Breath by AUßERWELT on Transparent Orange double vinyl. This is a Moment of Collapse Records' release.
BIO
In a time when post-metal often finds itself recycling familiar tropes, AUßERWELT’s debut full-length album "Breath" is a rare gust of originality — both expansive and intimate, cerebral yet visceral. The Münster-based quartet has distilled over a decade of sonic exploration and transformation into a 63-minute odyssey that is equal parts brutal and beautiful, abstract and deeply human.
Spread across nine tracks — including two ambient interludes — "Breath" is a masterclass in emotional dynamics and genre fusion. While its roots lie firmly in atmospheric extreme metal, the band pushes well beyond the expected boundaries. Blackened urgency, death metal weight, progressive intricacy, and post-hardcore immediacy all coalesce seamlessly. And yet, "Breath" doesn’t feel like an attempt to tick genre boxes — instead, it flows with organic inevitability, like an exhale after a long-held breath.
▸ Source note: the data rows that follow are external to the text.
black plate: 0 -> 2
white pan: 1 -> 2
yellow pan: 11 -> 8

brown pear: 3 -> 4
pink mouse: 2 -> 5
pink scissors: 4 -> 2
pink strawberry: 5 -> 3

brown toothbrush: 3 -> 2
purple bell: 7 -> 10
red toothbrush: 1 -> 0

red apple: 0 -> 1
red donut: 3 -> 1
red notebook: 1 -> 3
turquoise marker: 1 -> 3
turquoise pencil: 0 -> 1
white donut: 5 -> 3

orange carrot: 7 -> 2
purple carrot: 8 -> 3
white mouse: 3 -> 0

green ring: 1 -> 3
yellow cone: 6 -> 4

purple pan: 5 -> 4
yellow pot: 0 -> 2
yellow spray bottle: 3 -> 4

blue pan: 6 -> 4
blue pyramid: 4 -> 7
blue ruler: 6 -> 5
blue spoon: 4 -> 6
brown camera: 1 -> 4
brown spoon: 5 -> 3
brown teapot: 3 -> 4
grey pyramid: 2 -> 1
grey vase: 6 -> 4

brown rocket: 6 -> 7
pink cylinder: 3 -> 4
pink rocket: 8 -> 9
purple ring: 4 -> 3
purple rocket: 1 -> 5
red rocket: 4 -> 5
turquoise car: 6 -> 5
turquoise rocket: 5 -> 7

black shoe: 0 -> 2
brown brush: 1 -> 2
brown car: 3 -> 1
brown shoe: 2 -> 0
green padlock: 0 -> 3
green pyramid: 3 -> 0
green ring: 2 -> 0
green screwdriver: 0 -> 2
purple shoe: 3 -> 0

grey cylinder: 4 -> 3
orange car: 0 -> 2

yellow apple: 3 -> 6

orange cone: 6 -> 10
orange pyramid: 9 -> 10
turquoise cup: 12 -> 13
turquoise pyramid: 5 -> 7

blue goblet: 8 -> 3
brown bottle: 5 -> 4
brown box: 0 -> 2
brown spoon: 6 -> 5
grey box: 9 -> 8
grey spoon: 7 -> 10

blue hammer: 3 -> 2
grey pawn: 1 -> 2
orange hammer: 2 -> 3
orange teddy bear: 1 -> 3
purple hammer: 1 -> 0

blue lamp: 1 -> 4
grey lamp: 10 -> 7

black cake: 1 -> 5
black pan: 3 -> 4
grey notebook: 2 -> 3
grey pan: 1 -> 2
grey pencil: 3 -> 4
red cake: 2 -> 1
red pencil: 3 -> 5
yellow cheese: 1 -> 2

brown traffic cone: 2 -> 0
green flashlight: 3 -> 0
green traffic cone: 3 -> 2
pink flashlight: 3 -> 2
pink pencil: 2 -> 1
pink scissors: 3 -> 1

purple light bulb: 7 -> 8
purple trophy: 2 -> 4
The production — fully DIY, recorded in the band’s own studio between 2022 and 2024 — is a triumph in itself. There’s raw authenticity here, but also a clarity and punch brought into sharp focus by the expert mixing and mastering of Dennis Koehne. It’s an album that breathes in both scope and detail — from the shimmering fragility of its piano and clean guitar passages to the searing walls of distortion that crash like emotional tides.
Thematically, "Breath" centers on the act of breathing — not in a rigid conceptual way, but as a motif that ties the album together. It explores breath as both physiological function and existential metaphor — a means of survival, regulation, and resilience. It’s a subtle but potent thread that weaves through the record’s emotional highs and lows, giving the listener room to reflect, resist, and recharge.
Standout tracks are hard to isolate in such a cohesive work, but it’s worth noting how fluidly AUßERWELT shift between tightly structured catharsis and sprawling, meditative landscapes. The ambient interludes are not just breathers between assaults — they’re essential moments of reflection, proving the band’s command of mood and pacing.
But beyond its musicality, "Breath" resonates with a deeper ethos. The band’s vision is explicitly inclusive and hopeful, even amid the album’s darker shades. It’s music as a bridge — between unease and healing, between dreams and confrontation, between individuality and shared struggle. That political and humanistic undercurrent makes Breath not just a powerful artistic statement, but a socially conscious one as well.
In a genre often preoccupied with bleakness for its own sake, AUßERWELT offers a vital alternative — one that acknowledges the darkness, but refuses to be consumed by it. "Breath" is not just an album to be heard, but to be felt — deep in the lungs, the heart, and the space in between.